I apologise for my lack of originality, but I need to steal karen's perfect summarisation of this book: "this book is life - it is tender and gentle and melancholy and real. not everything works out according to plan here, but what ever does?"

There is no better way to put it than that. Winesburg, Ohio is a collection of short stories about the inhabitants of the small town of Winesburg, it is a very real story about the lives of "normal" people. Those people who work hard every day of their lives and never get rewarded for their dedication. Those who pray each day for the one thing they've always wanted... only to remain disappointed. Those who are sad and broken from having never been loved as a child, those who were never good enough for the people in their lives. This little book captures so many emotions in just over 250 pages: pain, happiness, fear, want, greed, sadness, frustration...

This book is filled with beautiful, quotable writing and the last line is one of the best finishing lines I've ever read. It just adds that cherry on top of this sundae and left me feeling a whirlwind of emotions. As does the whole book. Sherwood uses the short story method to explore different styles of story-telling when dealing with different characters in this small town. For example, the second story in the book is called Hands and tells the tale of Wing Biddlebaum through his hands that have inspired emotions from wonder to hatred in the hearts of the people he has known in his life. "The story of Wing Biddlebaum is a story of hands. Their restless activity, like unto the beating of the wings of an imprisoned bird, had given him his name."

Another example of Sherwood's experimentation with styles that I really liked was in Godliness: A Tale in Four Parts. In this, the author tells the story of a family from the point of view of different family members and your opinion of the characters change with each one you read. At first, Louise is a selfish and argumentative woman who neglects her son and is prone to fits of anger or alternatively periods of withdrawal and silence. But then Sherwood switches perspective to allow for understanding: "Before such women as Louise can be understood and their lives made livable, much will have to be done. Thoughtful books will have to be written and thoughtful lives lived by people about them." Because Louise was not born with rage and frustration inside her, it was put there by life and others who failed her. Sherwood's portrait of a woman at this time and the limits put upon her because she is a woman and not a man is sad and somewhat ahead of its time.

I really wanted to give this five stars and I almost did, but I held back from doing so when I paused to look back over the book and realised the quality of some stories is far greater than others and it was the stronger stories that were tempting me to rate higher. But readers of short story collections often acknowledge that this is frequently the case and I don't want to put you off reading this. It's hard not to be touched by the realities these people faced and I think this would be the perfect opportunity to compare with The Casual Vacancy - another book about the lives of people in a small, quiet town and how they are not as calm and gentle as one may be tempted to believe.

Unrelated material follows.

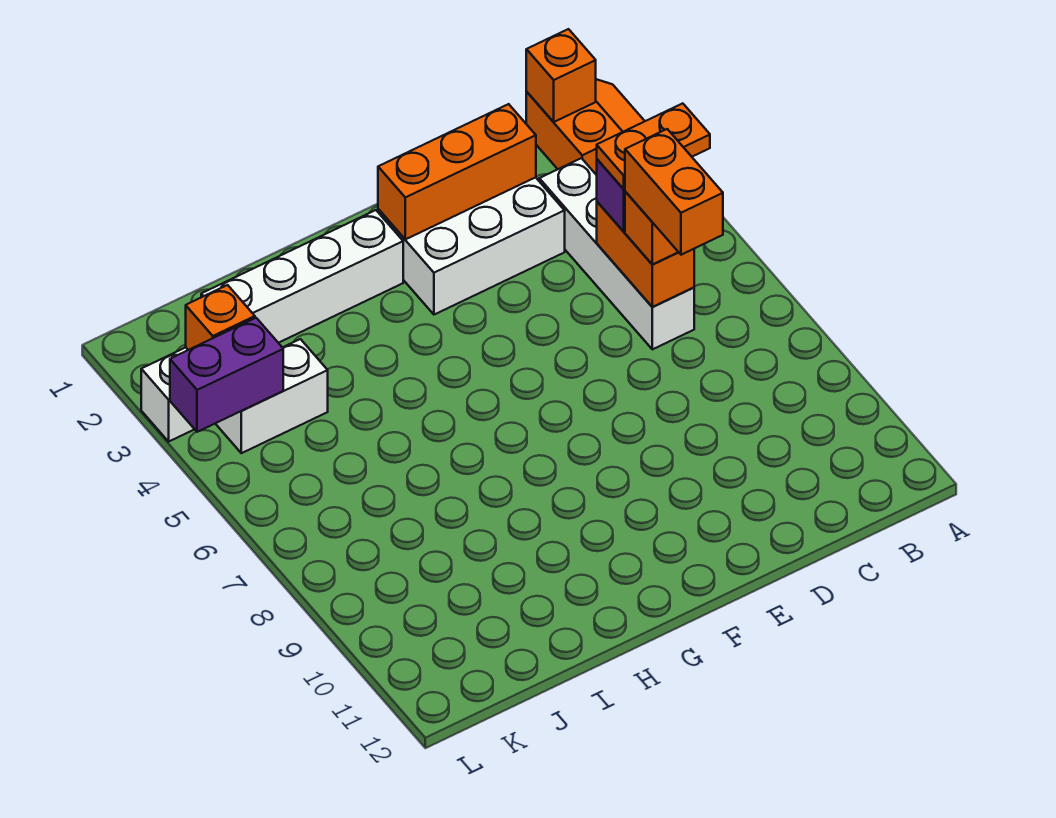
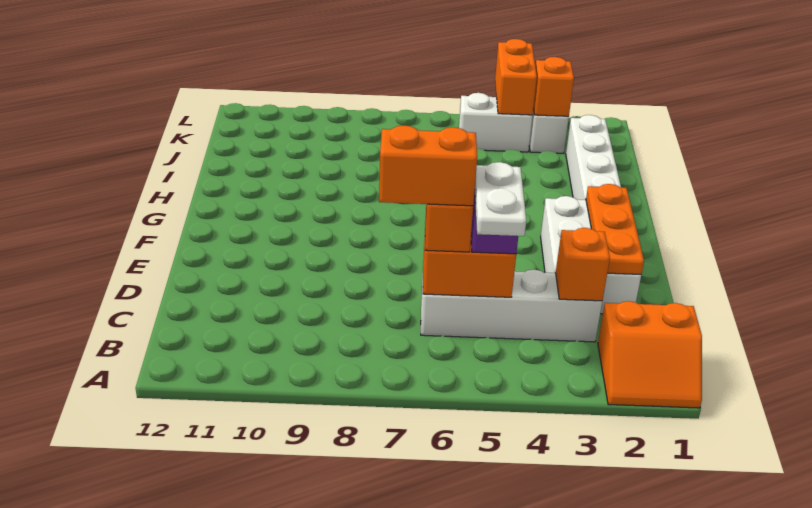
orange brick B1 level 2 -> orange brick C3 level 2
orange plate B5:C5 level 4 -> white plate B5:C5 level 4
orange brick D2:F2 level 2 -> orange plate D2:F2 level 2
white brick J4:K4 level 1 -> white brick K4:K5 level 1
purple brick K4:L4 level 2 -> orange brick K4:L4 level 2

I want to make this comparison because I tried to read Rowling's adult novel and found myself too bored to continue. So I inevitably started to believe that this was down to the subject matter and the subtle tone of the book and perhaps my not-so-secret super love of wizards and magic. I personally think Winesburg, Ohio is proof that it wasn't my lack of ability to appreciate a certain type of story and that it really was just pretty boring (sorry fans!). Because this is about small town relations too, it is about people who aren't celebrities or supernatural creatures or dating supernatural creatures... and it hooked me from start to finish.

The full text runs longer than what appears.